Currently, training AI for CAD is difficult because the available data isn't good enough. Most existing datasets only show how to make very basic shapes, like stretching a 2D sketch into a 3D object. They lack the complexity of real-world designs, don't show how to combine multiple operations, and don't capture the designer's original *intent* behind the design. Existing AI models also struggle to understand 3D shapes well enough to create valid designs.
What's the solution?
The researchers developed a system called CADEvolve. It starts with simple 3D shapes and gradually makes them more complex. An AI model guides the process, suggesting edits and checking if the changes are valid. This creates a large dataset of 1.3 million CAD scripts, along with images of the resulting 3D models.

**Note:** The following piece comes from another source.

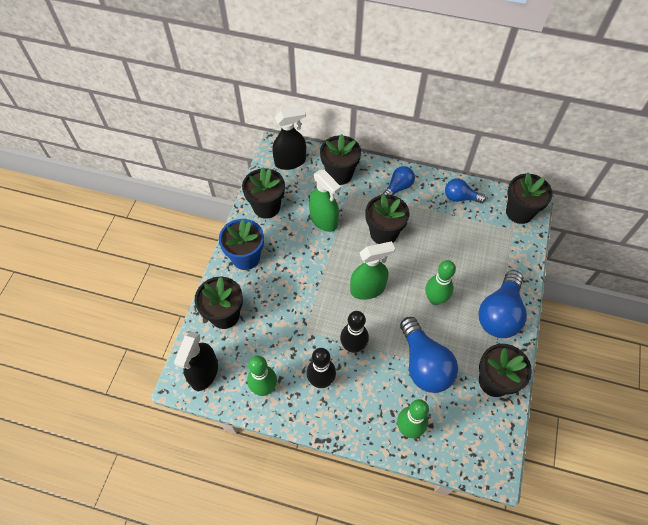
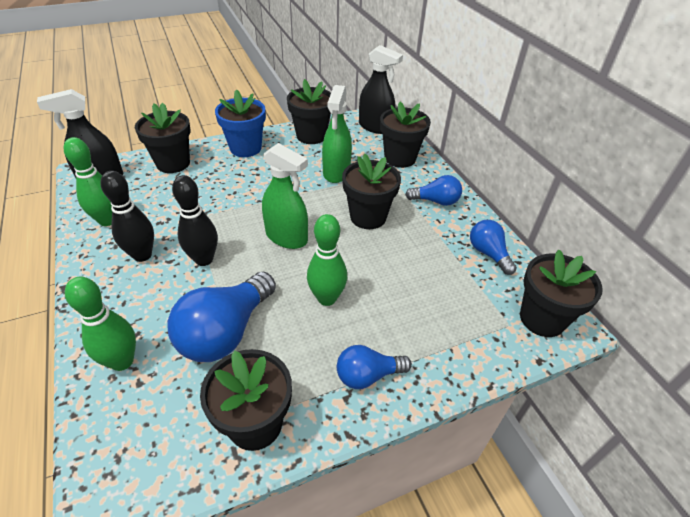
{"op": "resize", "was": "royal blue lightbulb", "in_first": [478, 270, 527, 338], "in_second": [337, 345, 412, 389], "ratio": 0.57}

They then used this dataset to train a new AI model specifically for converting images into CAD designs.
Why it matters?
This work is important because it allows AI to create much more sophisticated 3D models than before. The new AI model performs better than previous ones on standard tests, meaning it's a significant step towards fully automating the CAD process. This could speed up engineering and manufacturing, allowing for faster creation of new products and designs.
Abstract
Computer-Aided Design (CAD) delivers rapid, editable modeling for engineering and manufacturing. Recent AI progress now makes full automation feasible for various CAD tasks. However, progress is bottlenecked by data: public corpora mostly contain sketch-extrude sequences, lack complex operations, multi-operation composition and design intent, and thus hinder effective fine-tuning. Attempts to bypass this with frozen VLMs often yield simple or invalid programs due to limited 3D grounding in current foundation models. We present CADEvolve, an evolution-based pipeline and dataset that starts from simple primitives and, via VLM-guided edits and validations, incrementally grows CAD programs toward industrial-grade complexity. The result is 8k complex parts expressed as executable CadQuery parametric generators. After multi-stage post-processing and augmentation, we obtain a unified dataset of 1.3m scripts paired with rendered geometry and exercising the full CadQuery operation set. A VLM fine-tuned on CADEvolve achieves state-of-the-art results on the Image2CAD task across the DeepCAD, Fusion 360, and MCB benchmarks.